과거 발생한 보안사고를 살펴보면, 보안 솔루션을 도입하였지만 보안 로그를 단순히 저장만 하고 있거나 정교하지 못한 시나리오를 적용하여 오탐이 발생하는 등 구축된 인프라에 비하여 활용이 미흡한 경우가 많아 문제점으로 지적된 바 있다. 기업 보안의 최근 동향 중 주목할 것은 바로 빅데이터 기술을 보안에 적용함으로써 실시간 분석 및 탐지뿐만 아니라 자동화된 대응까지 가능하게 하는 데이터 기반 보안(Data-Driven Security) 전략이라고 할 수 있다. 즉 APT, 소셜 엔지니어링, 내부 유출 등의 고도화된 위협에 대응하기 위해서는 정형, 비정형 데이터의 상관관계 분석, 머신 러닝 등의 방법을 통해 외부에서의 침투 또는 내부 유출 징후를 탐지하는 것에서 나아가 사전에 예측할 수 있는 첨단 분석(Advanced Analytics)이 요구된다.
보안 분석이 적용될 수 있는 분야는 크게 보안사고대응, 위협 및 취약점 관리, 그리고 보안 운영 자동화로 구분할 수 있으며, 보안사고대응과 위협 및 취약점 관리 분야에 우선적으로 적용되고 있으며, 보안 운영 자동화 및 집행력 강화 분야는 아직 초기단계로 머신러닝 등 관련 기술 발전에 따라 적용이 확대될 것으로 예상된다. 또한, 전사적 보안 인텔리전스 (Enterprise Security Intelligence: ESI))라는 개념이 최근 언급되고 있다. ESI는 조직에서 보안 및 위험관리를 위한 전략적 목표로서 명확한 산출물을 제공하고자 한다. ESI를 가능하기 위해서는 보안 솔루션으로부터 수집된 데이터뿐만 아니라 비즈니스 데이터까지 분석의 범위를 확대하고, 통합적인 관점에서 상관관계 분석을 통해 정확성을 제고하여 최적의 보안 위험관리를 수행할 수 있어야 한다.

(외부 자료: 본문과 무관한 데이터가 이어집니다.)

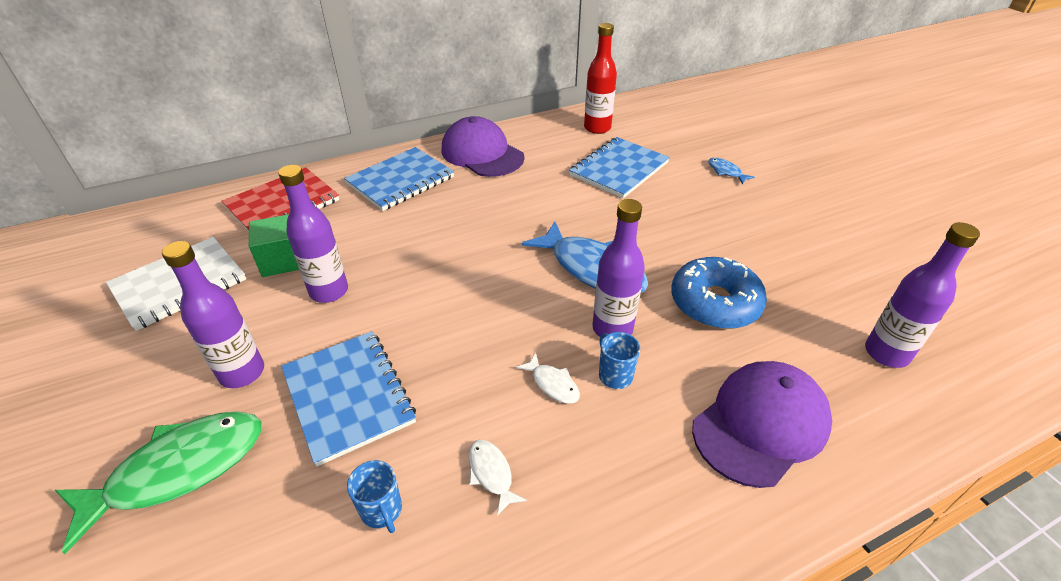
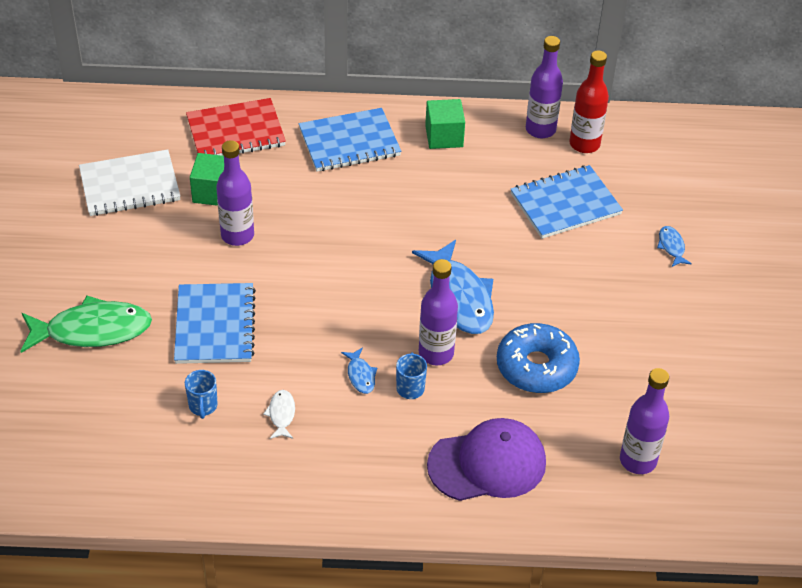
camera: 25 degrees right, 5 degrees up
(242, 373) = (151, 279): purple bottle -> purple bottle (540, 129)
(482, 154) = (444, 136): purple cap -> green cube
(553, 384) = (360, 375): white fish -> blue fish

데이터 기반의 보안 전략을 수행하기 위해서는 다음과 같은 첨단 분석 관련 3가지 시사점을 주목할 필요가 있다. 첫째, 보안 데이터 분석을 위해서는 적절한 분석 알고리즘 선택을 위한 데이터 과학(data science) 지식도 중요하지만, 데이터 분석 목적 달성을 위한 필요 데이터 수집과 데이터 준비 작업이 더 중요하다고 할 수 있다. 예를 들면, 내부 정보유출 탐지를 위해서 어떠한 사용자 행위 데이터를 수집할 것인가를 결정하는 것이 우선되어야 할 것이며, 이 데이터를 분석에 적합하도록 정리하는 작업이 더 어렵고 시간이 소요되는 작업이다. 또한 외부 전문기관에서의 보안 인텔리전스 데이터도 적극적으로 활용할 필요도 있다.

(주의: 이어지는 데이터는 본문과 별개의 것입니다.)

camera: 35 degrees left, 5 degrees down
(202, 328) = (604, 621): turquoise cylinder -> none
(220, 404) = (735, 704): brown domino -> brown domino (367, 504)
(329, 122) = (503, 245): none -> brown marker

둘째, 효과적인 보안 데이터 분석을 위해서는 단순히 보안 솔루션에 나오는 이벤트 데이터(event data)만 사용하는 것이 아니라, 인사부서나 마케팅 부서 등 현업부서에서의 상태 데이터(state data)도 사용해야 할 필요가 있다. 상태 데이터는 보안 운영 활동의 우선순위를 결정하는데 필요한 환경정보를 제공하고, 이벤트 데이터와 결합하였을 때 분석의 정확성을 확보할 수 있다. 이를 위해서는 데이터의 생성, 확인, 조정 등의 제반 활동에서의 책임 문제를 해결할 수 있는 데이터 거버넌스 체계가 수립되어야 한다.

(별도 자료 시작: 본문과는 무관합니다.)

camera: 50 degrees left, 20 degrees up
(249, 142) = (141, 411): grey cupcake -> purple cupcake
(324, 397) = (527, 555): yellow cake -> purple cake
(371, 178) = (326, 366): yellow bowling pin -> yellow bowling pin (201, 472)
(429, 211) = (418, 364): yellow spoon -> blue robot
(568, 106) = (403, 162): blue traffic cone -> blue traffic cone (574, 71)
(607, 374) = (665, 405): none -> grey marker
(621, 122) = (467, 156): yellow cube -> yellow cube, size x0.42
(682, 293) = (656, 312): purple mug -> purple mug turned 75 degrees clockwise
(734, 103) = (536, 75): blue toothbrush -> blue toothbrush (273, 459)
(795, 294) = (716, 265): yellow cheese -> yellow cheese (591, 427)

셋째, 보안 데이터 분석은 일종의 새로운 문화 형성을 위한 변화관리 관점에서 접근해야 한다. 현업부서에서의 참여가 절대적이며, 보안 분석의 가치를 명확히 측정할 수 있는 성과지표를 개발하여 측정을 통해 보안 분석의 효과를 보여줄 수 있어야 한다. 또한 테스트를 통한 학습 문화가 있어야 한다. 샌드박스 접근법을 통해 룰이나 시나리오 등을 쉽게 만들고 허물 수 있는 환경을 조성하여 분석 역량을 강화하여야 한다. 단순히 보안 솔루션에 의존하거나, 관리자의 직감과 경험에 의존하기엔 보안 위험이 너무 복잡하고 크다.
이러한 데이터 기반 보안 전략을 위해서는 무엇보다도 새로운 도전을 두려워하지 않는 절실함(urgency)과 민첩한 대응(agility) 역량이 필요하다. 큰 물고기가 작은 물고기를 잡아먹는 시대는 지났다. 빠른 물고기가 느린 물고기를 먹는 시대이기 때문이다.